August 27

I often face problems while finding angles as in case of inverse trigonometric functions e.g. sin ^ -1 = 0.4 and cos ^ -1 = 0.67. How can I find the vale of such angles without using calculator? Publisher54321 (talk) 01:47, 27 August 2013 (UTC)[reply]

The old way was a slide rule. A table also works. Otherwise you will spend a lot more time to solve it mathematically. StuRat (talk) 01:50, 27 August 2013 (UTC)[reply]

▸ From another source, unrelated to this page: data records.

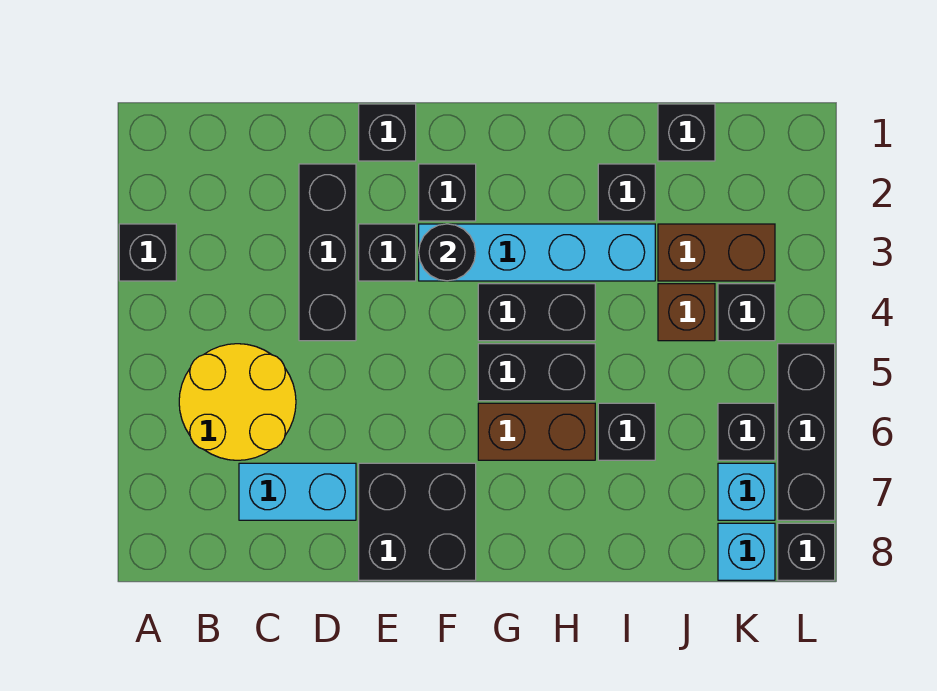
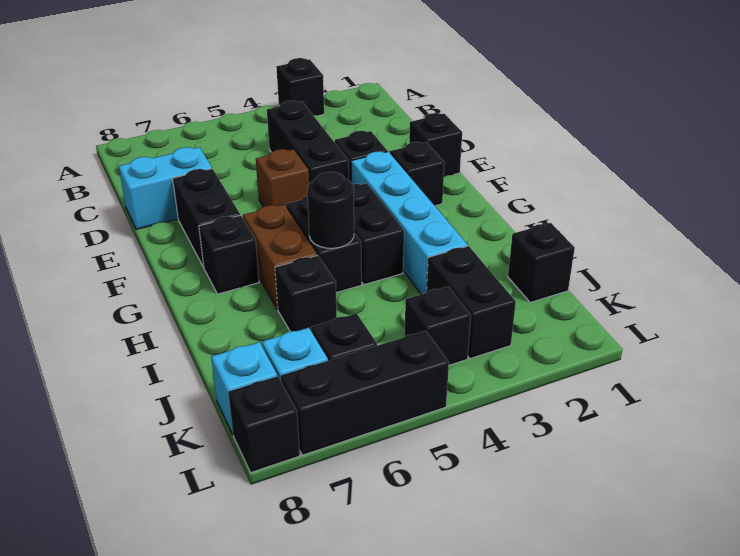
yellow round brick B5:C6 level 1 -> none
cyan brick C7:D7 level 1 -> cyan brick D7:D8 level 1
black brick D2:D4 level 1 -> black brick C4:E4 level 1
black brick E7:F8 level 1 -> black brick E7:F7 level 1
black round brick F3 level 2 -> black round brick H5 level 2
black brick I2 level 1 -> black brick G7 level 1
brown brick J3:K3 level 1 -> black brick J3:K3 level 1
brown brick J4 level 1 -> brown brick E5 level 1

If you can approx square roots fairly decently, then for the sin case you can use (-3 + sqrt(192x - 15)) / 12, where x is your inverse sin (and it is > 15 / 192). But, according to excel, for arcsin between 0 and 0.5, just taking whatever value you start with as the solution will be within .02 of the correct answer (for the 0.4 case, sin 0.4 is 0.389..., quite close). Then, using the formula for 0.5 to 1.0 will net you an error of under .02 until about x = 0.86, at which point it starts going up (but it's still only about 0.06 around x = 0.96, so not super horrid- and you can always just remember this and subtract off 0.05 when in this area). If you're wondering where the formula comes from: since arcsin .5 is close to .5, I just pretend it is (gives nicer coeffs.), take the taylor expansion of arcsin around 0.5, discard all cubic and higher order terms, then solve the quadratic equation you get setting it equal to arcsin (,which becomes the input x).
Honestly, though, you'd be better served by a calculator (especially if this is too much a margin of error), but if this is somehow better for you, I can work out the cosine case. Note: I got all the numeric values plugging into excel, so I'm just going with what it spits out as arcsin for comparisons.Phoenixia1177 (talk) 08:11, 27 August 2013 (UTC)[reply]

Actually, arcsin = pi/2 - arccos; so you can just use the above method for the cosine case as well.Phoenixia1177 (talk) 09:40, 27 August 2013 (UTC)[reply]

The method explained above is of very high level for me. Isn't there any other method for doing the same? Publisher54321 (talk) 12:05, 27 August 2013 (UTC)[reply]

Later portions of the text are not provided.